Hillary Clinton and German foreign minister speak out after rights groups’ offices closed in Dubai and Abu Dhabi.
Hillary Clinton, the US secretary of state, has raised concerns over a move by the United Arab Emirates, a key US ally in the Gulf, to shut down a US-funded rights advocacy group.
“We very much regret it,” Clinton said after a meeting in Riyadh, Saudi Arabia, on Saturday with foreign ministers from Gulf States, referring to the closure of the Dubai office of the National Democratic Institute (NDI).
Clinton said she had discussed the issue with Sheikh Abdullah bin Zayed Al Nahayan, the UAE’s foreign minister.
“We are as you know, as anyone who has visited the United States, strong believers in a vibrant civil society … I expect our discussions on this issue to continue,” Clinton told reporters.

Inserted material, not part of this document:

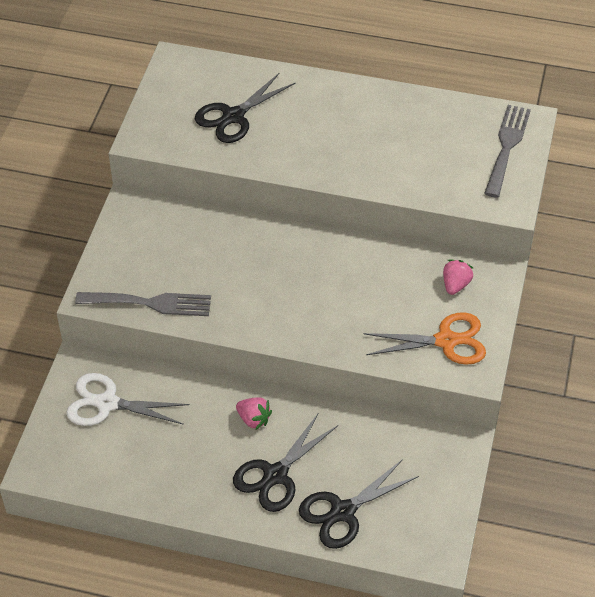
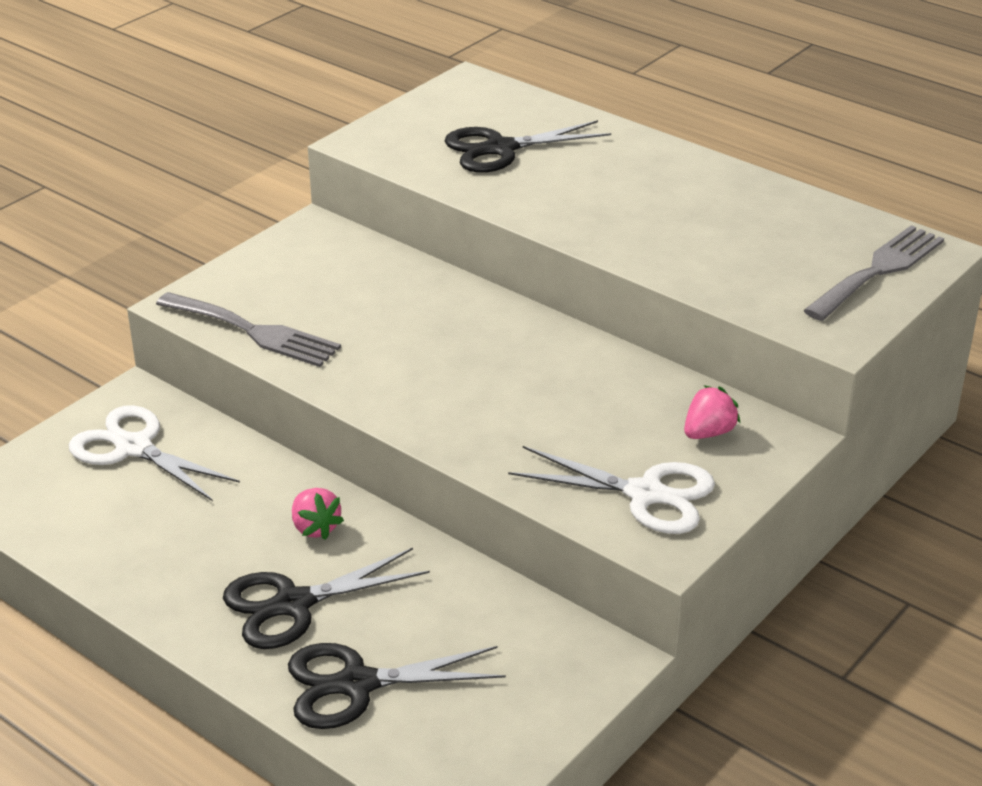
camera: 25 degrees right, 15 degrees down
(446, 341) = (645, 494): orange scissors -> white scissors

The closure of the NDI’s office in Dubai came in the same week that a German pro-democracy think tank, the Konrad Adenauer Foundation, was ordered to close in Abu Dhabi.
It said it had received “no understandable explanation” for the move, and it was the second time in three months that the foundation saw one of its foreign offices shuttered, after it was one of the offices closed in Egypt in late December.
The think tank termed the decision an “alarm bell for democratic development in the Arab world”.
A spokesman said Guido Westerwelle, the German foreign minister, had personally pressed Al Nahayan to rethink the decision.
The spokesman said the UAE’s ambassador to Berlin was invited for talks on Friday at the ministry to underline the “positive work of the foundation” and seek a “common solution” to reopen the office.
“It is our goal to find a way together with the United Arab Emirates for this to happen,” Peschke told a regular government news conference, according to Al Jazeera. “But whether and how this could happen I cannot say at this time.”
The US-based NDI is among a number of foreign and domestic civil society groups that have been prosecuted in Egypt over their activities.
In Egypt, the authorities accused campaigners for the non-governmental organisations, including the son of US Transportation Secretary Ray LaHood, of working for groups receiving illegal foreign funding and initially prevented them from leaving Egypt.
The UAE, one of the world’s top five oil exporters, has escaped the kind of political upheaval that has reshaped much of the Arab world over the past year.